Our approach builds on a highly intuitive technique called matching. The idea is sophisticated, but the basics are simple. Suppose we want to know whether renovating school buildings improves educational outcomes. As generous as NSF grants are, no researcher will be able to randomly assign new buildings to school districts. So instead, we can compare school districts which choose to build new buildings with those that do not, but we will have to avoid the bias that would occur if those districts differ in other ways. For example, districts with new buildings might also be areas with lots of wealth and parental involvement in their children’s education. So a simple version of matching in this case would be to find a sample of school districts which recently built new buildings. Then for each one, find a very similar (“matched”) district that chose not to renovate its buildings. We can define “very similar” according to wealth, parental involvement, the conditions of the school buildings, teaching styles, and many other factors. If we can find these matched pairs, then we might be able to approximate a randomized experiment from purely observational data.

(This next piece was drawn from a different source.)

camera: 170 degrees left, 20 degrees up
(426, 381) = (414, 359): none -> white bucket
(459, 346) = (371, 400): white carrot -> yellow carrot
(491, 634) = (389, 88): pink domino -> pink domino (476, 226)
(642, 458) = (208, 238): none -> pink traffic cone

In practice, no two school districts are exactly the same, and so a large number of matching methods have been developed, each which works best in different circumstances at making the treated group (the one with the new schools) as similar as possible to the control group (those without the new schools). In contrast, our American Journal of Political Science articlenow available here for early view, introduces new methods for matching that result in the optimal matched sample, without having to choose a matching method.

In particular, every matching method begins with a data set and prunes non-matches in order to try to improve the similarity between the remaining data in the treated and control groups. For any number of pruned observations, there exists a subsample of the original data that has highest level of similarity, but the number of possible subsets that need to be checked to find the optimal one is gargantuan (usually larger than the number of elementary particles in the universe) and so previous matching methods try to approximate this optimum. Our algorithm quickly identifies the best possible subset, without running any matching algorithm. Given these criteria, we have proven mathematically that no matching method in existence, or which could be invented, can produce higher levels of similarity between the treated and control groups than our algorithm. The algorithm is so fast that we are able to recommend computing it for all possible numbers of observations pruned and presenting the full results for the analyst to choose, without tradeoffs or compromises. Please see our software at http://j.mp/MatchingFrontier.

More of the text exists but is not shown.